Trial Setting

by Jon-Erik G. Storm on Friday, March 13th, 2009

It is the stated and official policy of the state to encourage the informal settlement of lawsuits. Yet all too often, I don’t see the Courts giving maximum effec to this policy. I’ve heard it said that this is because the judge wasn’t a civil practitioner, or they forgot what it’s like to have a paying client. Perhaps that is so, but that’s awfully dismissive to me.

What I really think it is is that the Judges are getting mixed signals from the Judicial Council and the Legislature. Sure, we put policies in place to settle cases. Here in Santa Barbara County, just about every civil case is sent to a sort of pre-mediation. But at the same time, the fast track rules sometimes work against settling the case efficiently.

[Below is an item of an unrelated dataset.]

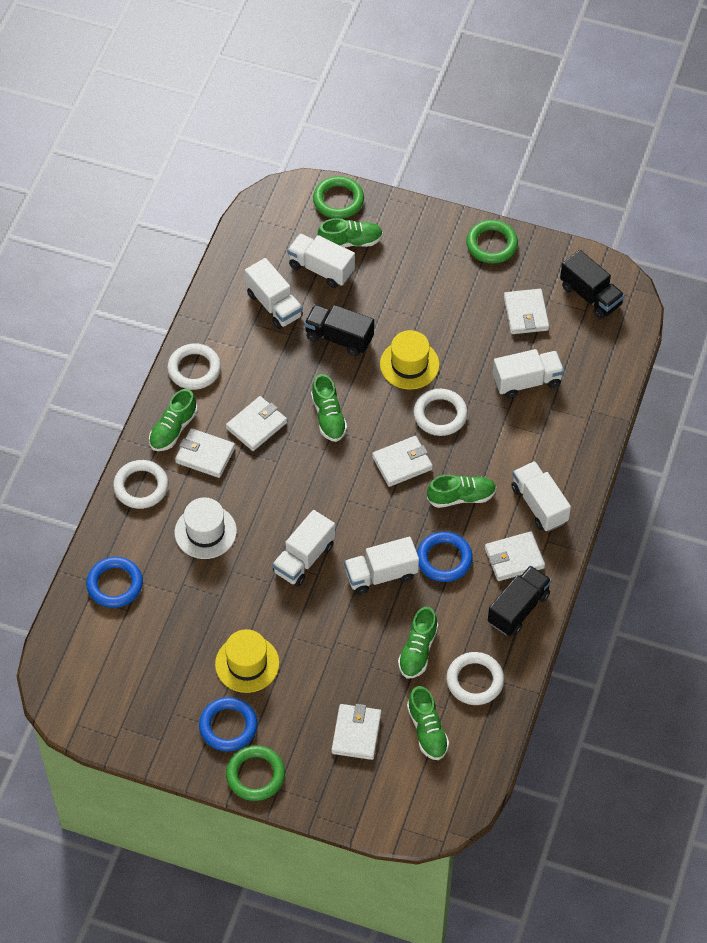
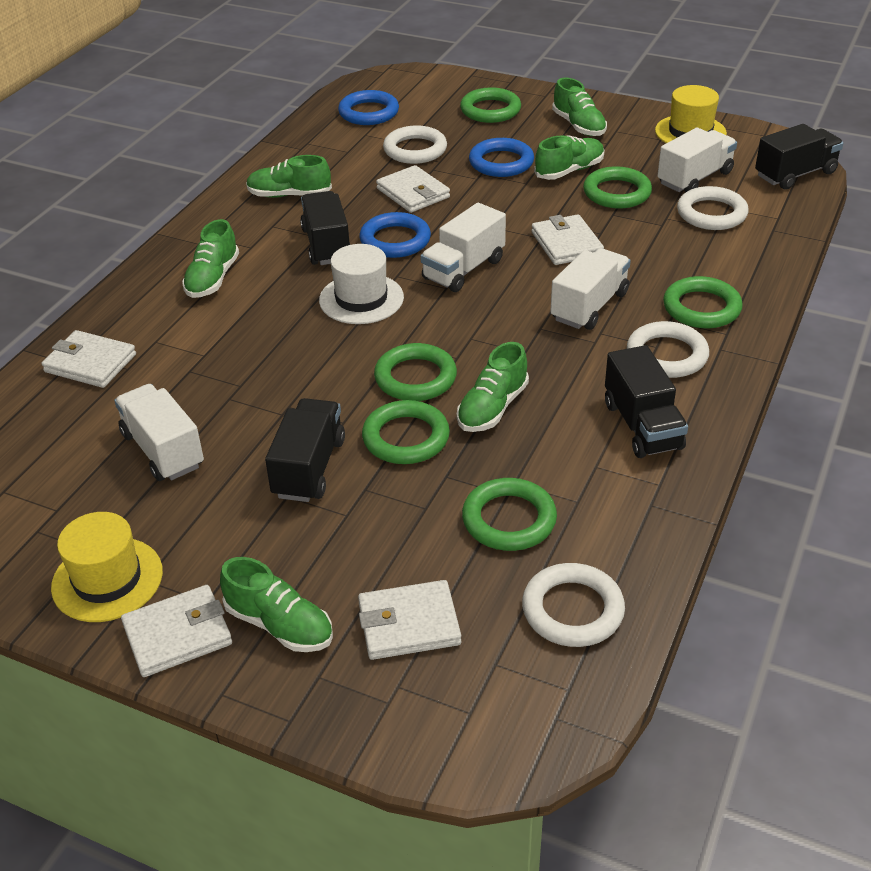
black truck: 3 -> 4
green ring: 3 -> 6
white truck: 6 -> 4
white wallet: 6 -> 5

The pressure to try cases within one year is unrealistic in most cases. First, there’s the increasingly sharp practice surrounding written discovery. It can take you three months to propound, meet and confer, and then have a motion to compel decided. Second, there’s the 75-day summary judgment rule. Third, some of us at least attempt to work around people’s real-life schedules, both of the parties and of the attorneys. Sure, we can take a depo in 10 days, but what would happen if we really had to live by that all the time?

That means you will probably use up half of that time doing discovery and waiting for an MSJ. If you go through any cycles of pleadings motions or anything else, that more or less uses up all of your time.

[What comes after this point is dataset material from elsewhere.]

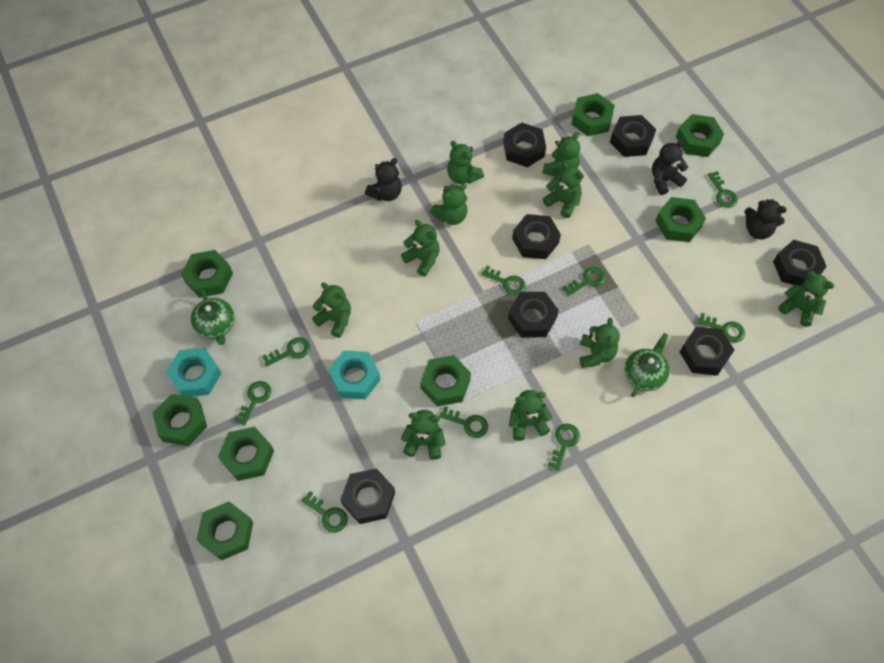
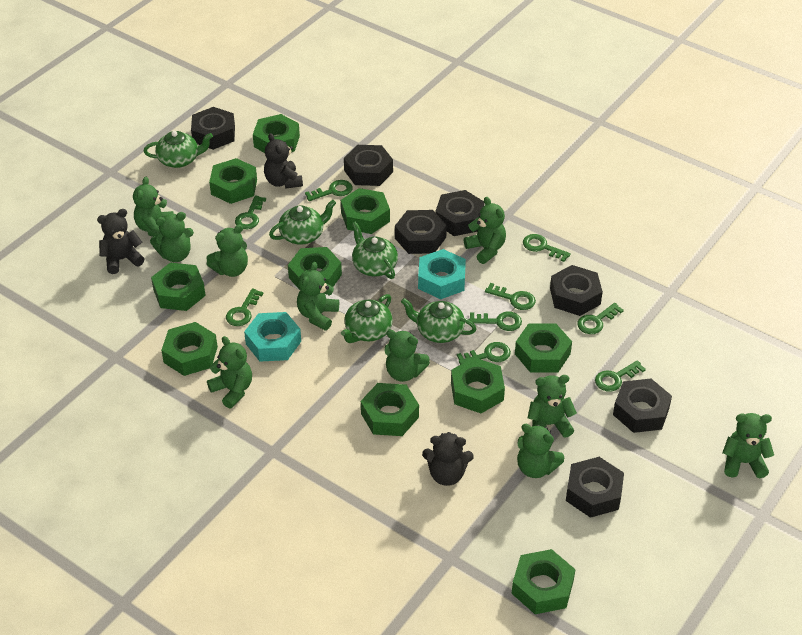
green nut: 8 -> 10
green teapot: 2 -> 5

And if the Courts analyze whether feet are being dragged based on the progress in discovery, they aren’t helping. Discovery is the most expensive part of the case before trial, and can cost even more than a trial in some cases. If we have no choice but to keep going full bore on discovery, the amount that can be saved by a settlement only gets smaller for Defendants, and the amount Plaintiffs need to recover only increases–not a recipe for easy settlements.

I think mediation is worth a try in just about every case. If the parties agree, and they agree to a discovery moratorium in the mean time, they shouldn’t be punished for doing this. If no one is interested, then the courts should crack the whip. But otherwise, I think courts would do well to let nature take its course and help to midwife a settlement, which is, as the oft-cited statistic goes, the outcome in 98 or 99% of cases.

The optics of cases not getting to trial for years is bad. But, if only 1 or 2% of cases get there, it’s not the problem that it sounds like.

This is not to say that I necessarily think trials are bad. If we had more streamlined rules for civil cases that could get us there at a lower cost, it would probably be better. But that isn’t the case, so settlement is really the only thing that works out for most people.